It remains unclear whether fine particulate (PM2.5) exposure affects risk of preterm birth and prelabor rupture of membranes. Unmeasured, poorly measured, and undiscovered individual-level confounders might have introduced bias into past studies that relied on between-women comparisons.


This was a longitudinal study of preterm birth and prelabor rupture of membranes in Rochester, NY, 2004-2012 (N = 3,264 women, N = 7,121 singleton births).
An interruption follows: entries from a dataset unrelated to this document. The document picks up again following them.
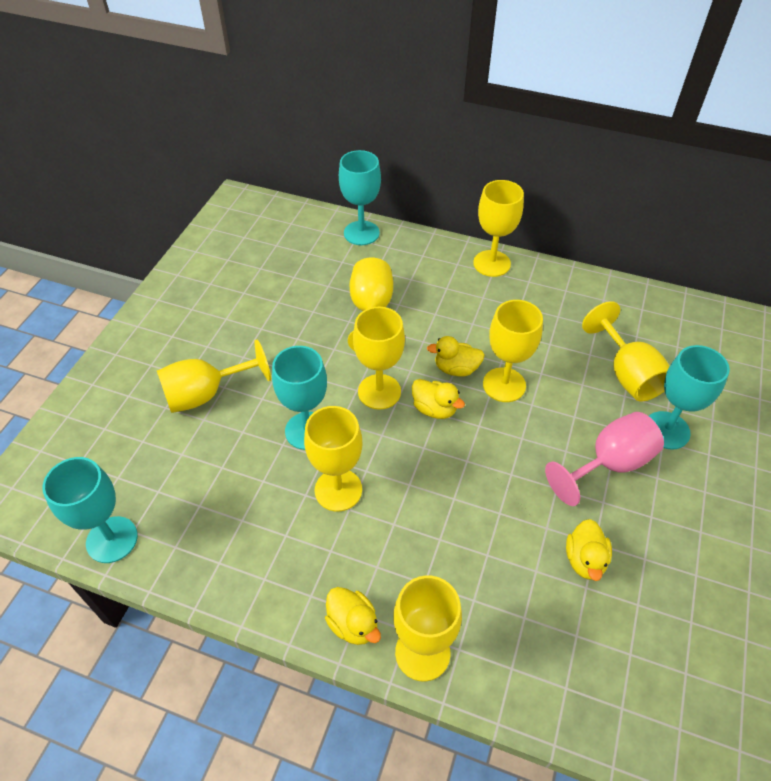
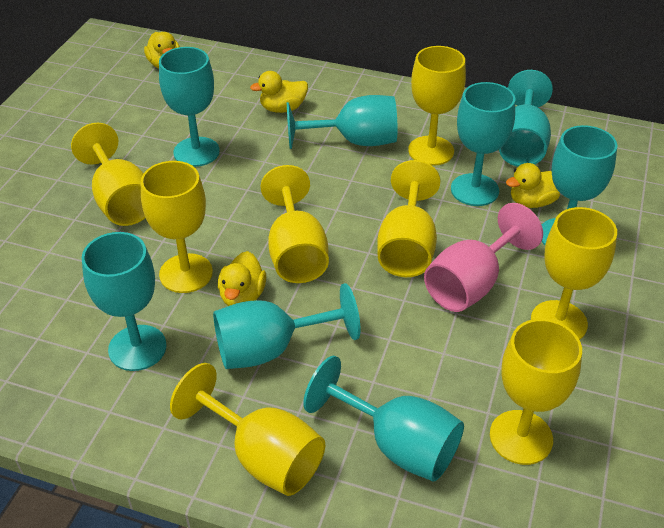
turquoise goblet: 4 -> 8

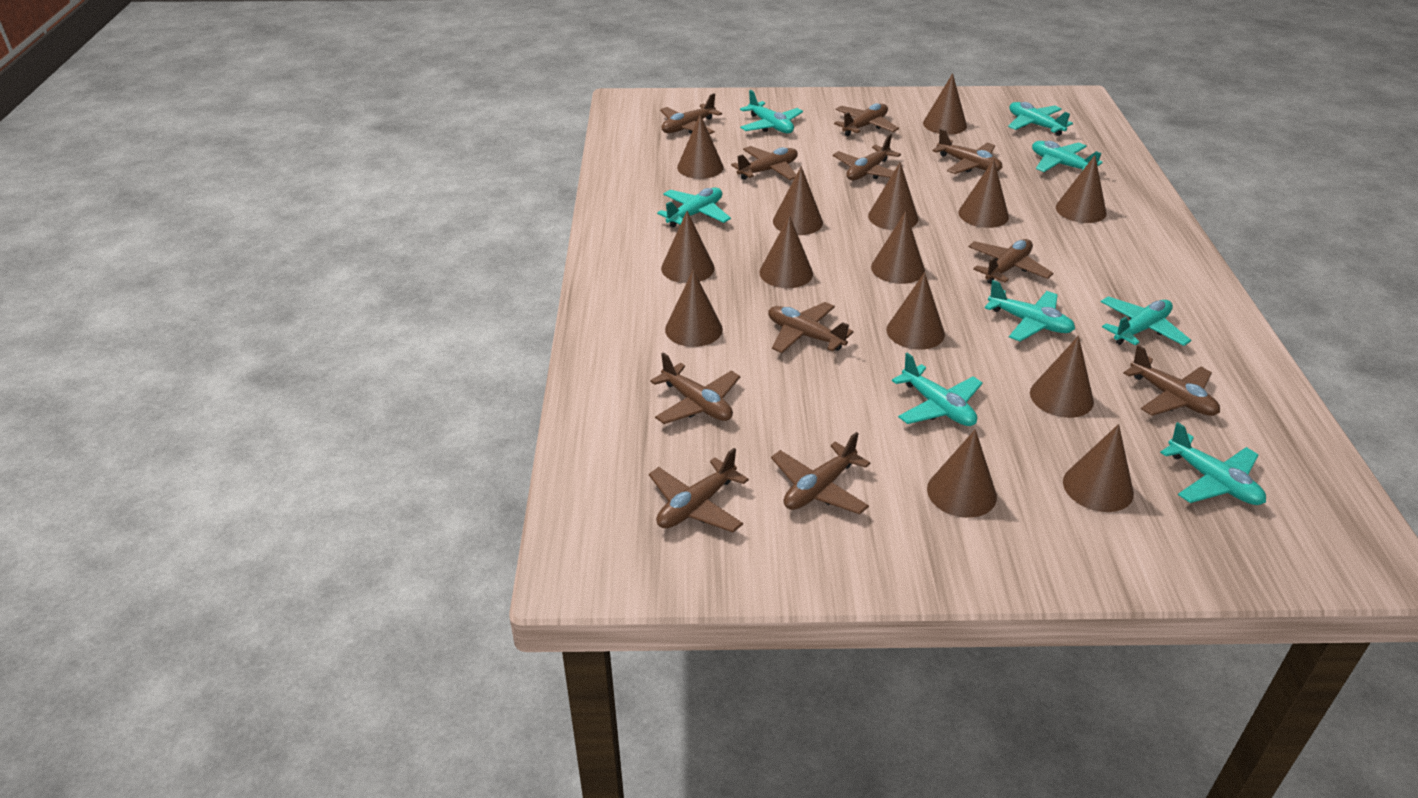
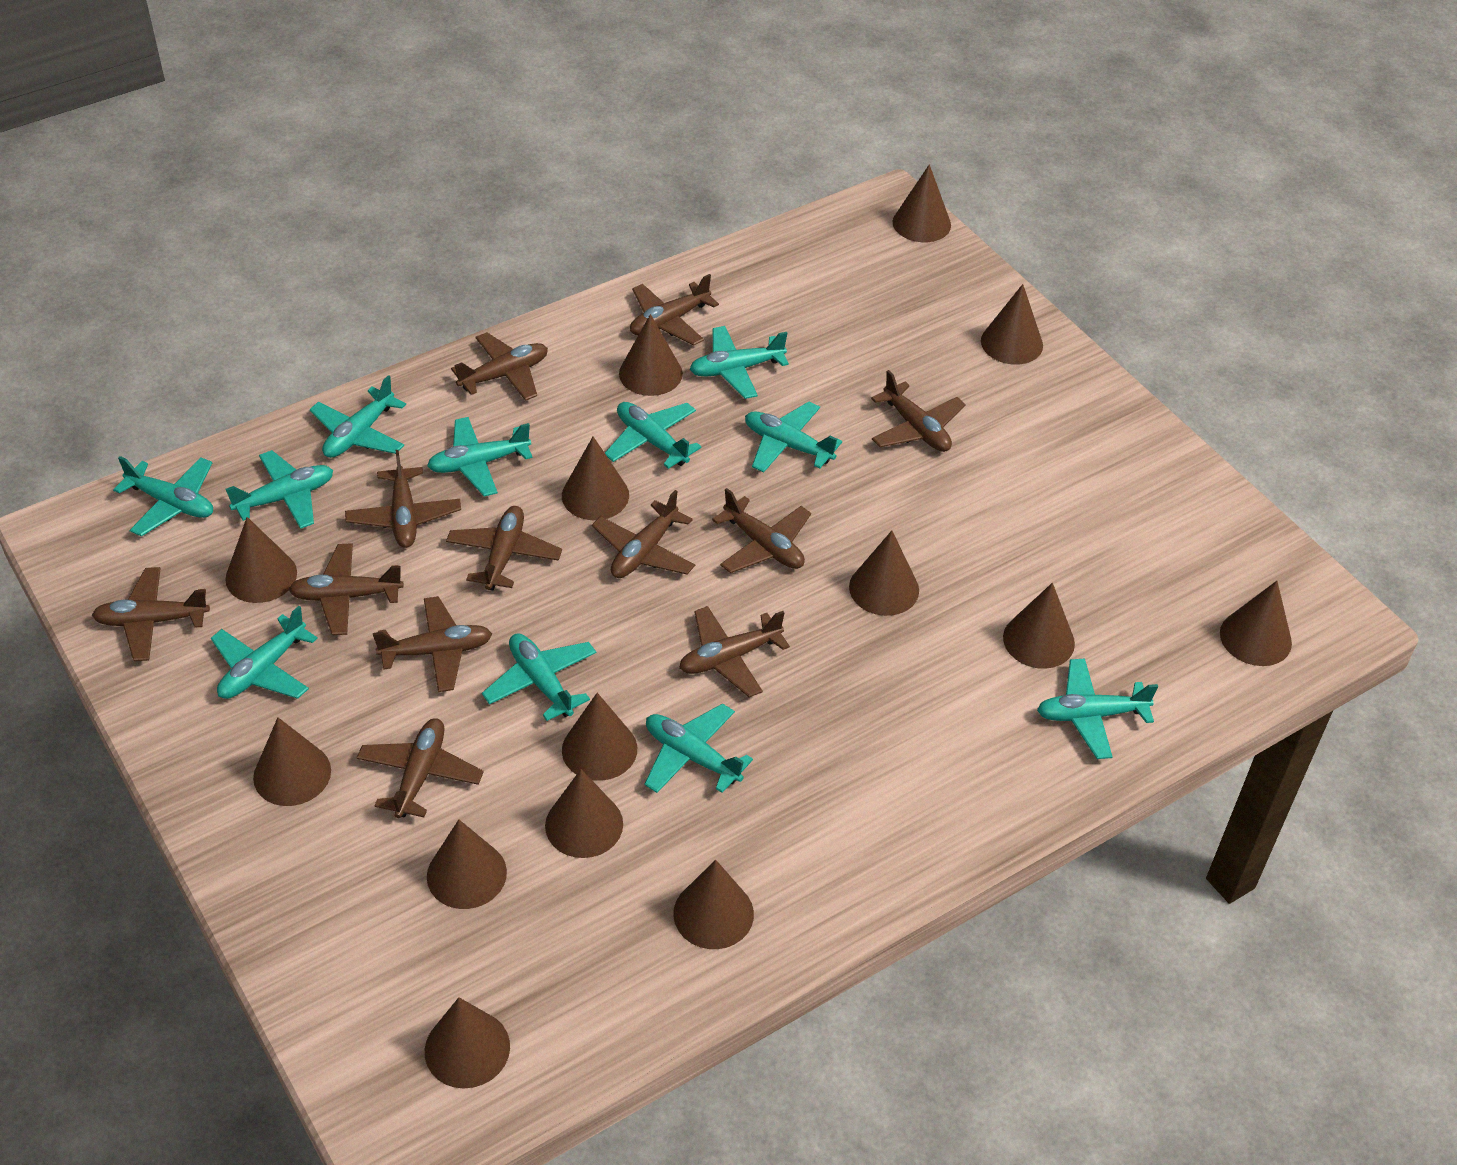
brown plane: 11 -> 12
turquoise plane: 8 -> 11

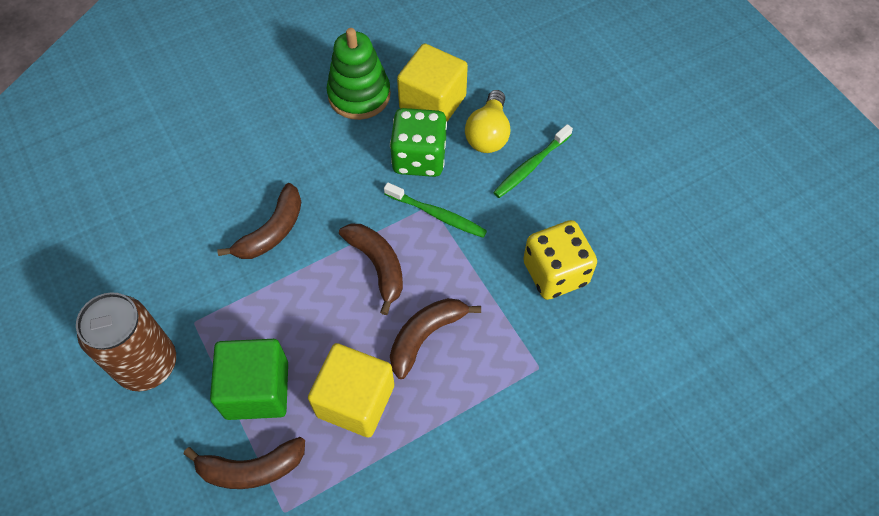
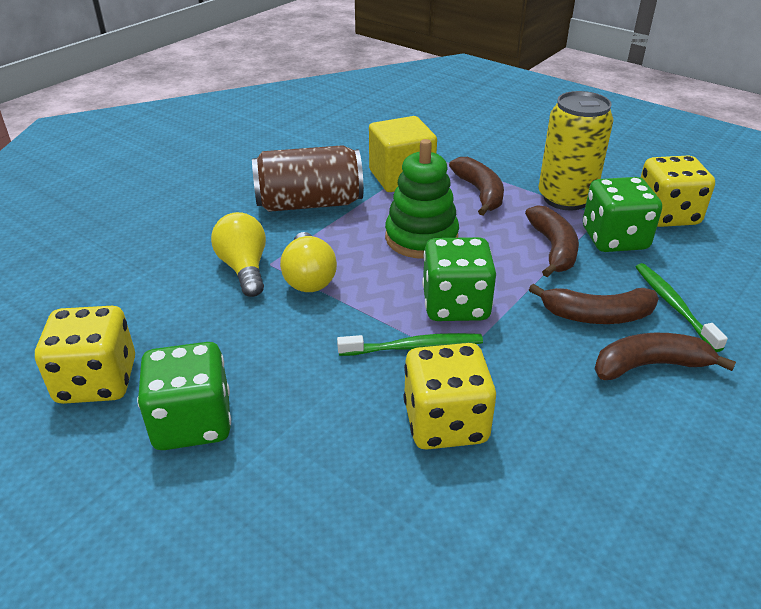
green cube: 1 -> 0
green dice: 1 -> 3
yellow can: 0 -> 1
yellow cube: 2 -> 1
yellow dice: 1 -> 3
yellow light bulb: 1 -> 2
We used conditional logistic regression to match pregnancies to the same woman and estimate the odds of each outcome associated with average PM2.5 concentrations during each trimester and whole pregnancy.


For preterm birth, adjusted odds ratios (95% confidence interval) for 1 μg/m increase in PM2.5 in the first trimester, second trimester, third trimester, and whole pregnancy were 1.11 (1.04, 1.18), 1.09 (1.02, 1.16), 1.06 (1.00, 1.13), and 1.17 (1.07, 1.28), respectively. For prelabor rupture of membranes, corresponding odds ratios were 1.00 (0.97, 1.04), 0.99 (0.96, 1.02), 0.99 (0.96, 1.03), and 0.99 (0.94, 1.04), respectively.


Risk of preterm birth was greater for pregnancies with elevated PM2.5 exposure than other pregnancies to the same women at lower exposure. We did not observe an association between PM2.5 concentrations and prelabor rupture of membranes.